Detecting wastewater leakages with the Internet of Things
Internet of Things,IoT,wastewater treatment,water management,leakages,monitoring
Every year, around 900 billion gallons of untreated sewage escapes aging wastewater systems in the U.S. alone, contaminating oceans, rivers, lakes and streams. Eek factor aside, this appallingly common problem impacts fragile aquatic ecosystems, the environment and public health and has far-reaching economic repercussions.
Updating the infrastructure will take decades and cost hundreds of billions of dollars. Other solutions are urgently needed, such as modelling to predict leakage and green infrastructures, such as rain gardens, green rooftops, porous pavements and artificial wetlands, to prevent stormwater from infiltrating sewers and causing them to overflow.
Technological advances offer another way to tackle the problem, an opportunity that has been embraced by Kando, a company recently selected as one of Elemental Excelerator’s new start-ups.
Their wastewater management solution draws on IoT to decentralise the problem with a systems-thinking approach. By placing sensors in areas most impacted by polluting industries they can help utilities detect major sources of pollution in real time – one of the main challenges in addressing the problem – so that immediate action can be taken.

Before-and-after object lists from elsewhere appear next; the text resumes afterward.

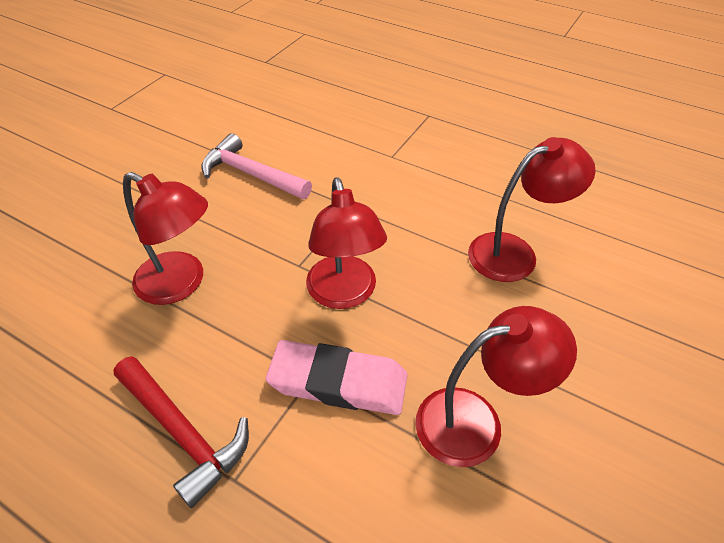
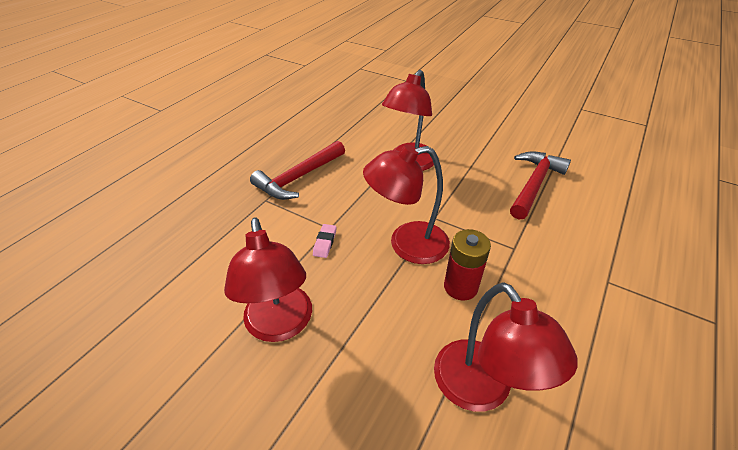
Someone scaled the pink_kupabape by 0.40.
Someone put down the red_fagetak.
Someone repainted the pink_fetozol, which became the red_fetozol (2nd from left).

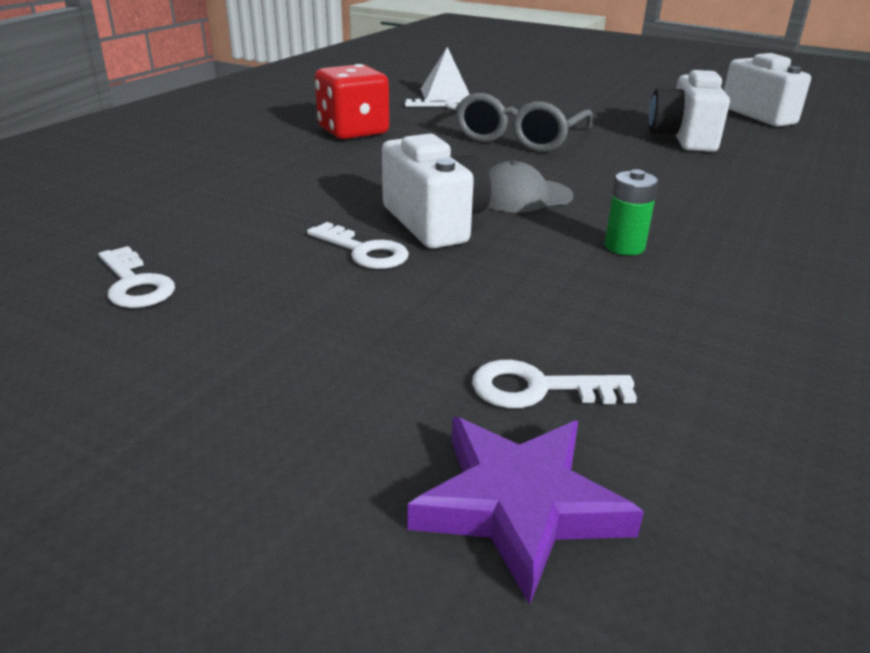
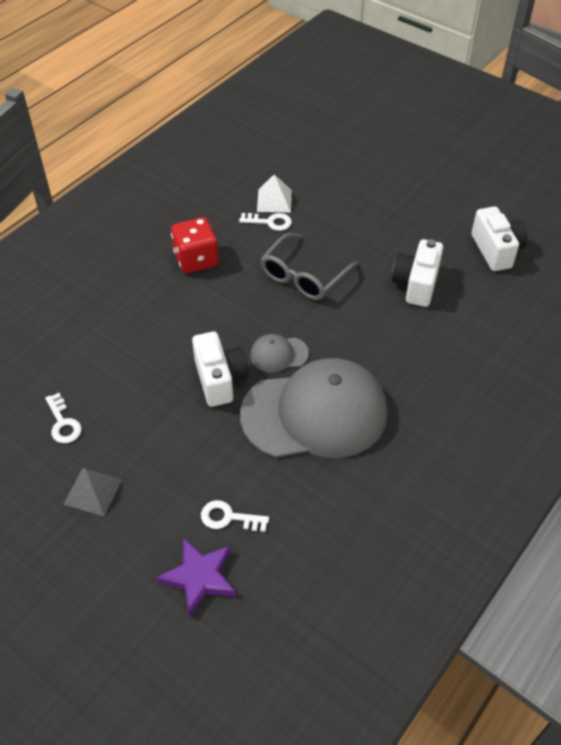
Someone put down the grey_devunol.
Someone swapped the green_fagetak for the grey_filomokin (2nd from left).
Someone took away the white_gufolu (2nd from left).

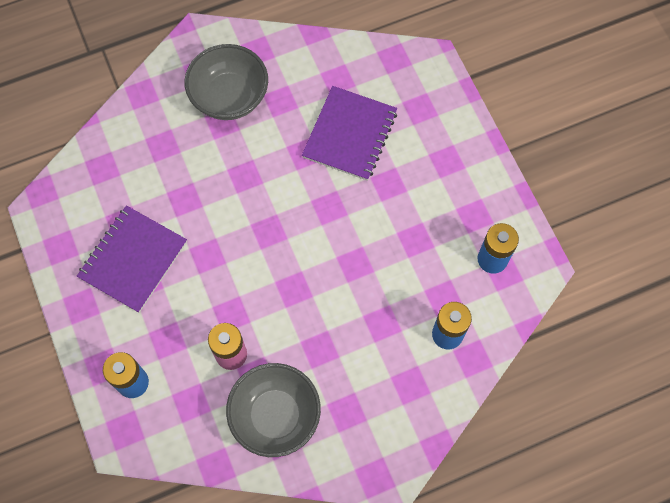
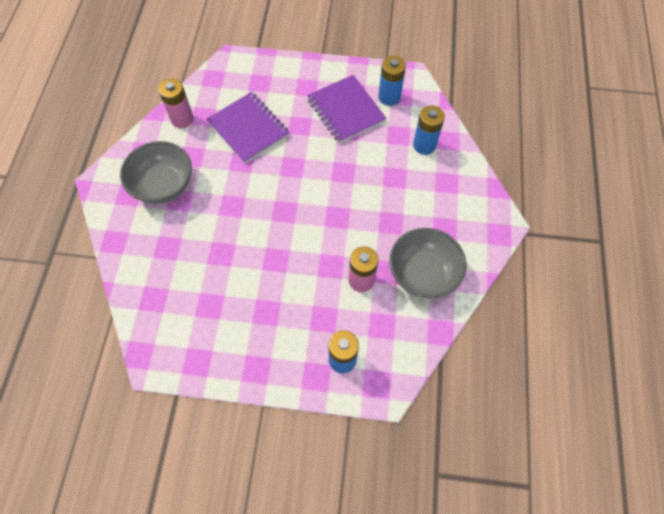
Someone put down the pink_fagetak (1st from left).
Someone carried the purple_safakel (1st from left in the first image).

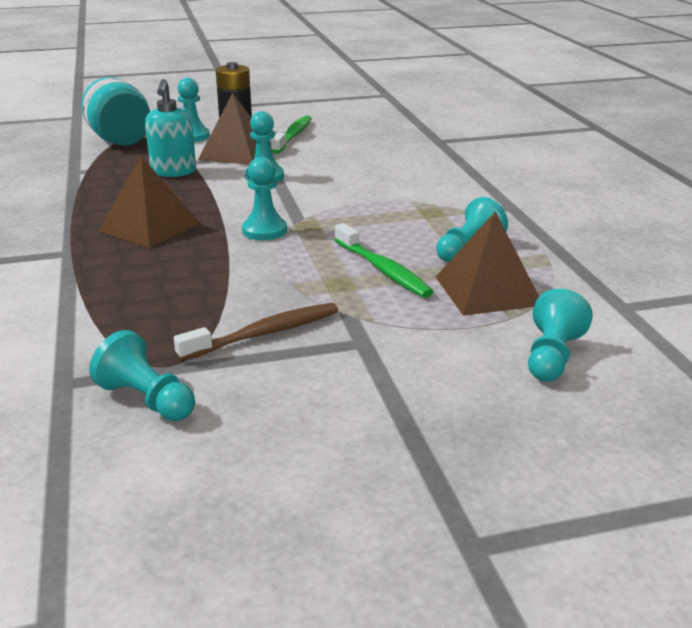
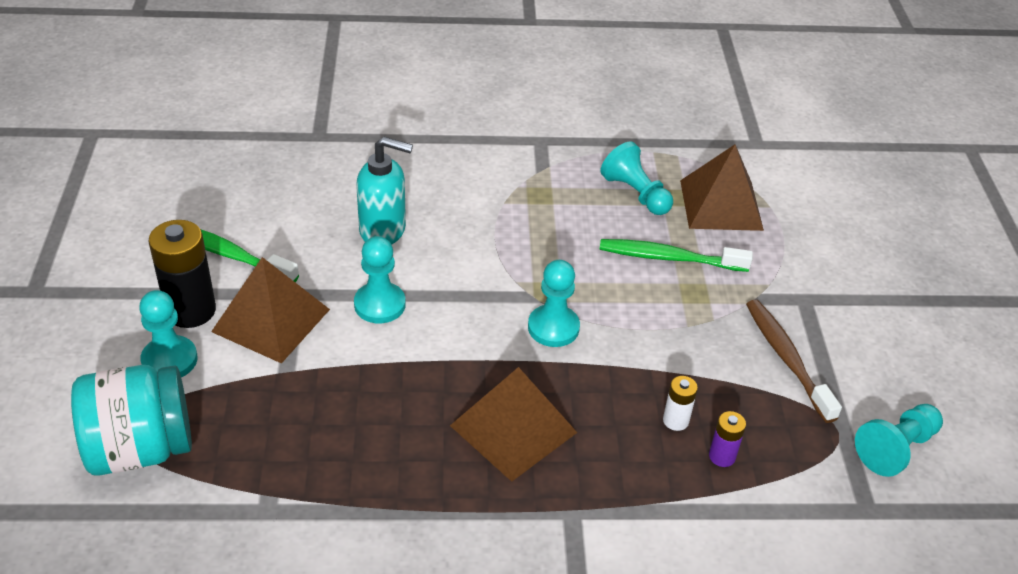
Someone carried the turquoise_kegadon.
Someone rotated the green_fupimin (2nd from left) by 150 degrees counterclockwise.
Someone put down the white_fagetak.
Someone put down the purple_fagetak.
Someone took away the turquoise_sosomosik (6th from left).

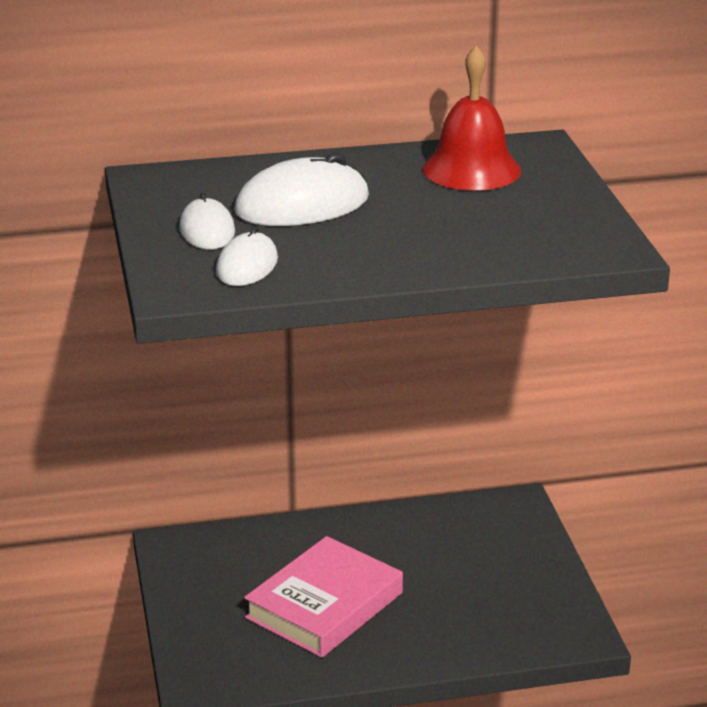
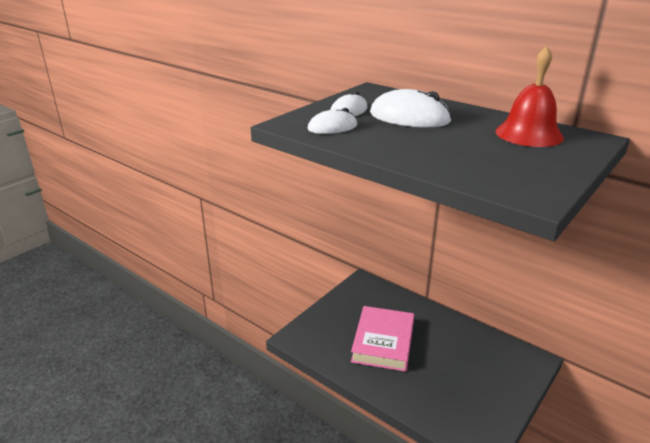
Someone rotated the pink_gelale by 75 degrees counterclockwise.

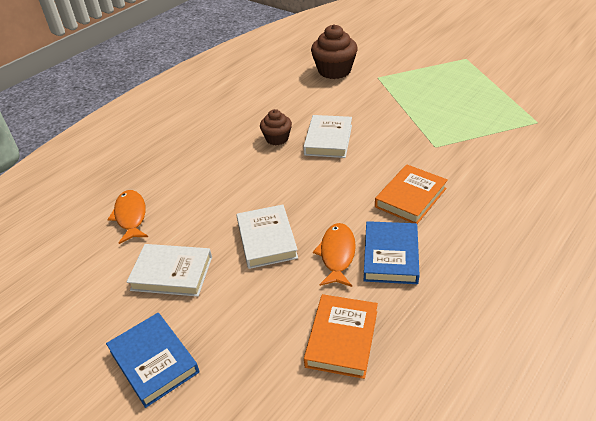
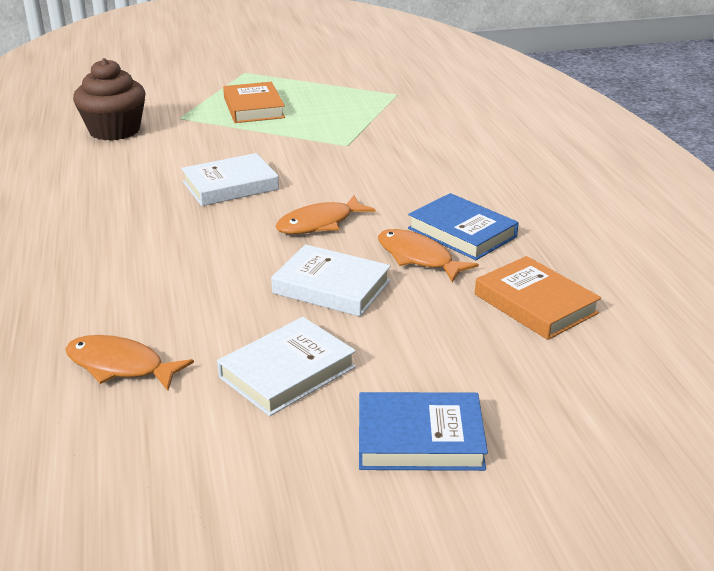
Someone rotated the white_gelale (3rd from left in the first image) by 75 degrees counterclockwise.
Someone carried the orange_gelale (2nd from left in the first image).
Someone put down the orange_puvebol (2nd from left).
Someone took away the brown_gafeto (1st from left).

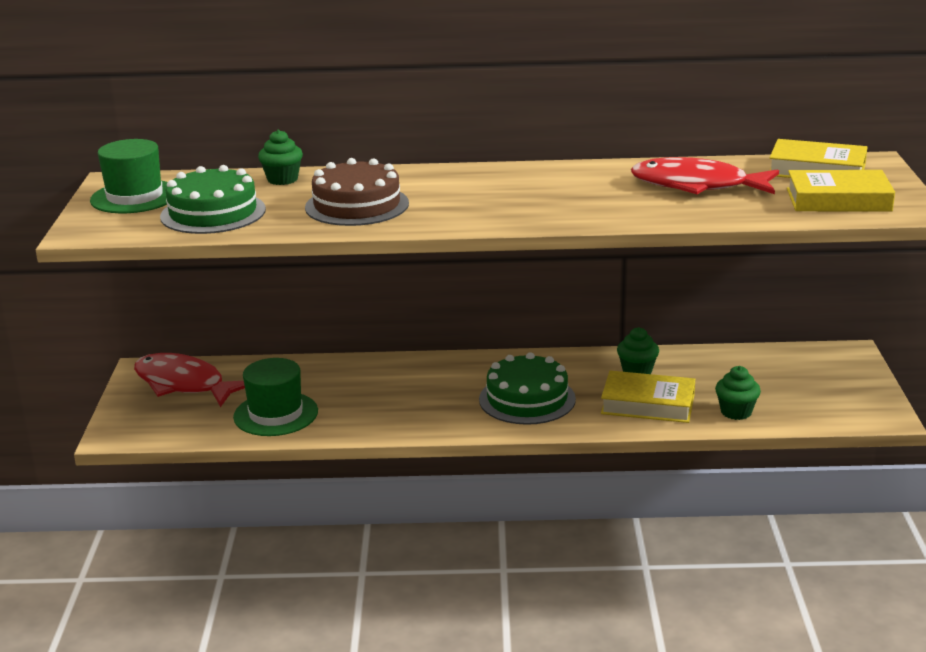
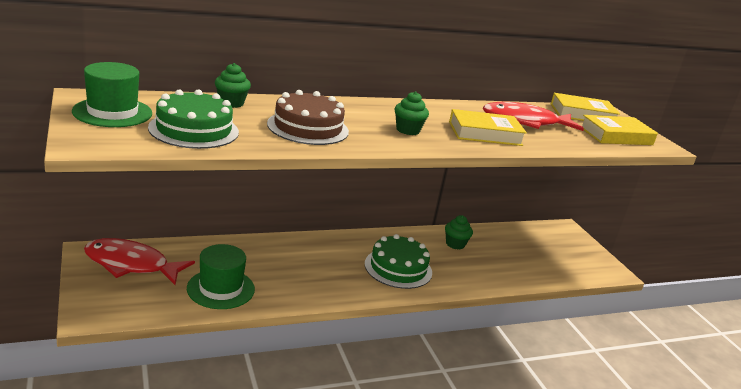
Someone carried the green_gafeto (3rd from left in the first image).
Someone carried the yellow_gelale (1st from left).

Industrial IoT units are installed in underground sewers and send wastewater quality data to a central analytics engine, which then identifies abnormalities and uses an algorithm to track those events to their source, generating automatic predictions and alerts, explains CEO Ari Goldfarb.
In this way, the system can help utilities monitor the pollution status of a city and work with the largest polluters to reduce illegal discharges. When a serious leak occurs, they can immediately approach the discharger, divert the pollution and prepare the wastewater treatment plant to deal with the excessive load.
Lowering pollution levels also helps water reuse projects to operate safely and efficiently – another critical issue as freshwater sources become increasingly precious. “Cleaner wastewater can be easily recycled to industry, irrigation, return to the environment, and used to purify to potable water,” says Goldfarb.
Elemental was particularly interested in the potential benefits of Kando’s systems approach for communities who are disproportionately impacted by wastewater pollution, droughts, water scarcity and rising water costs.
“We love Kando’s technology because it goes beyond identifying the systems of a problem, in this case, water pollution, and identifies exactly where the source of the problem is,” says Elemental CEO Dawn Lippert. “Most importantly, Kando finds these problems in real-time, which allows communities impacted by industrial or agricultural pollution to take action.”
The technology has now been implemented in four states of the U.S., four European countries, Israel and Australia with success stories flowing in, according to Goldfarb. In their full-scale customers, he says they reduced the cost of treating pollution by 40% in the first year, while helping to stop environmental spillage. In Greece, they found $1.3 million (S$1.8 million) worth of pollution sources within three months. A major Israelian utility that reuses its wastewater for agriculture was able to reduce damaging salinity that had previously driven lawsuits by farmers and bring it within safety standards.
Their current plan is to continue growing in the U.S. and E.U.